ふと、歌詞を噛みしめてみると、見事に情景が浮かんでくる。さすが、昭和を代表する作詞家・阿久悠の詩である。

壁際に寝返りうって 背中で聞いている 

やっぱりお前は出ていくんだな

悪いことばかりじゃないと 思いでかき集め 

鞄に詰め込む気配がしている

行ったきりなら幸せになるがいい 

戻る気になりゃいつでもおいでよ

せめて少しはカッコつけさせてくれ 

寝たふりしてる間に出て行ってくれ

バーボンのボトルを抱いて 夜更けの窓に立つ 

お前がふらふら行くのが見える

さよならというのもなぜか しらけた感じだし 

あばよとさらりと送ってみるか

別にふざけて困らせたわけじゃない 

愛というのに照れてただけだよ

夜というのに派手なレコードかけて 

朝までふざけようワンマンショーで

背中で、女が去ろうとしている気配を感じている。しかも女の想いの中に多少の未練を感じ取っている。「悪いことばかりじゃないと 思いでかき集め 鞄に詰め込む気配がしている」素晴らしい歌詞ではないか。

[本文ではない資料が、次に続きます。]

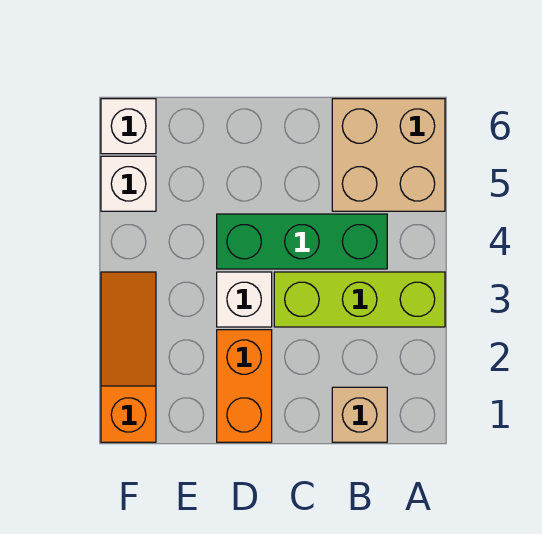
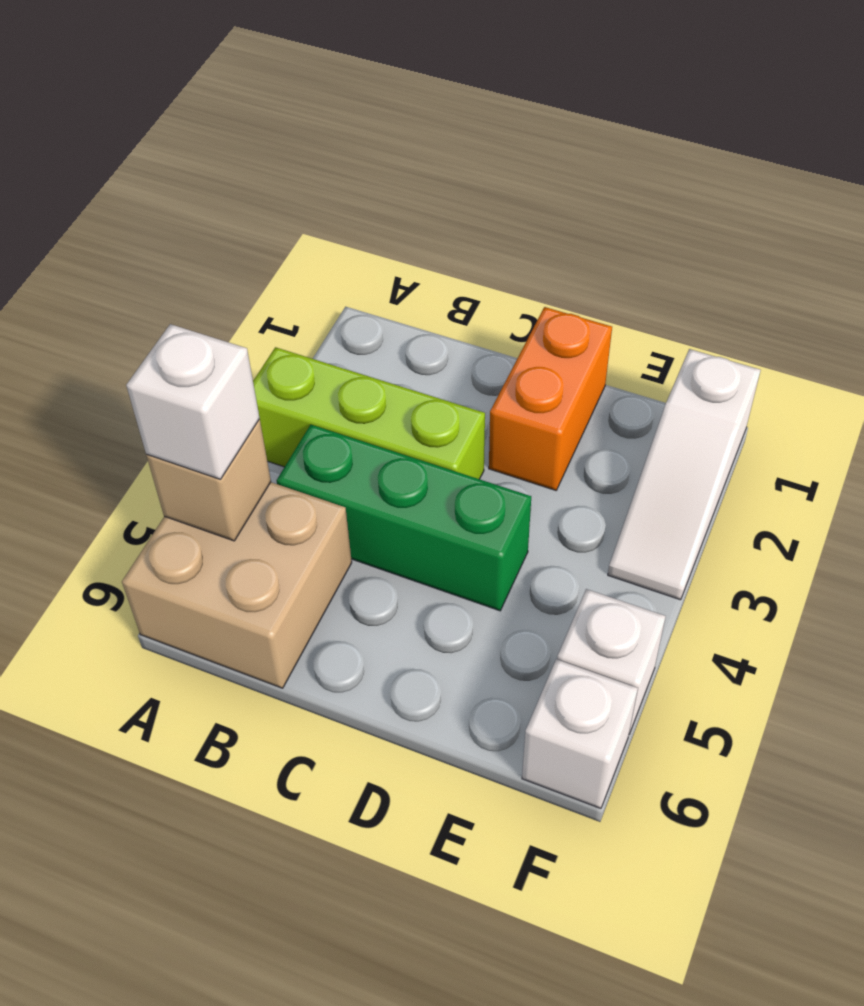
tan brick B1 level 1 -> tan brick A5 level 2
white brick D3 level 1 -> white brick A5 level 3
orange slope F1:F3 level 1 top 1 -> white slope F1:F3 level 1 top 1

「バーボンのボトルを抱いて 夜更けの窓に立つ お前がふらふら行くのが見える」まさに情景が浮かぶ歌詞だ。こういう時、男が飲む酒は、やはりバーボンがふさわしい。バーボンと言うちょっと非日常的で語呂もいい酒。”バーボンのボトルを抱いて”=5字7字。ふらふらと女が去っていく。かなりの心労がそうさせているのだ。これまでの恋の強度がわかる。いいよなあ。街灯と女の影がゆれているのが見えるではないか。

”しらけた”というのは、当時の流行語の1つ。派手なレコード、ワンマンショー。昭和を感じる語彙だが、この2つの7字には、この歌のキーワードとして見事に映えている。

この歌で描かれている男は、「ふざけること」で自分の大事な何かを隠し通そうとしているようだ。2度出てくるこの「ふざける」という動詞。これもこの歌のキーワードである。彼が隠そうとしているのは何なのだろう。意外に純粋な男のロマンなのかもしれない。

1977年。昭和52年。私は大学2回生。この頃にはまだ未来に夢があり、シラケ世代と言われながらも、若者が純粋に自分の生き方を探していた時代だ。加藤諦三の「俺には俺の生き方がある」などという、今読むとちょっと恥ずかしい本がまだまだ売れていたし、革命という言葉に皆、憧れを抱いていた時代であった。

恐るべし、昭和の歌謡曲。中でもこの歌詞は最高級品だと私は今日改めて思ったのだった。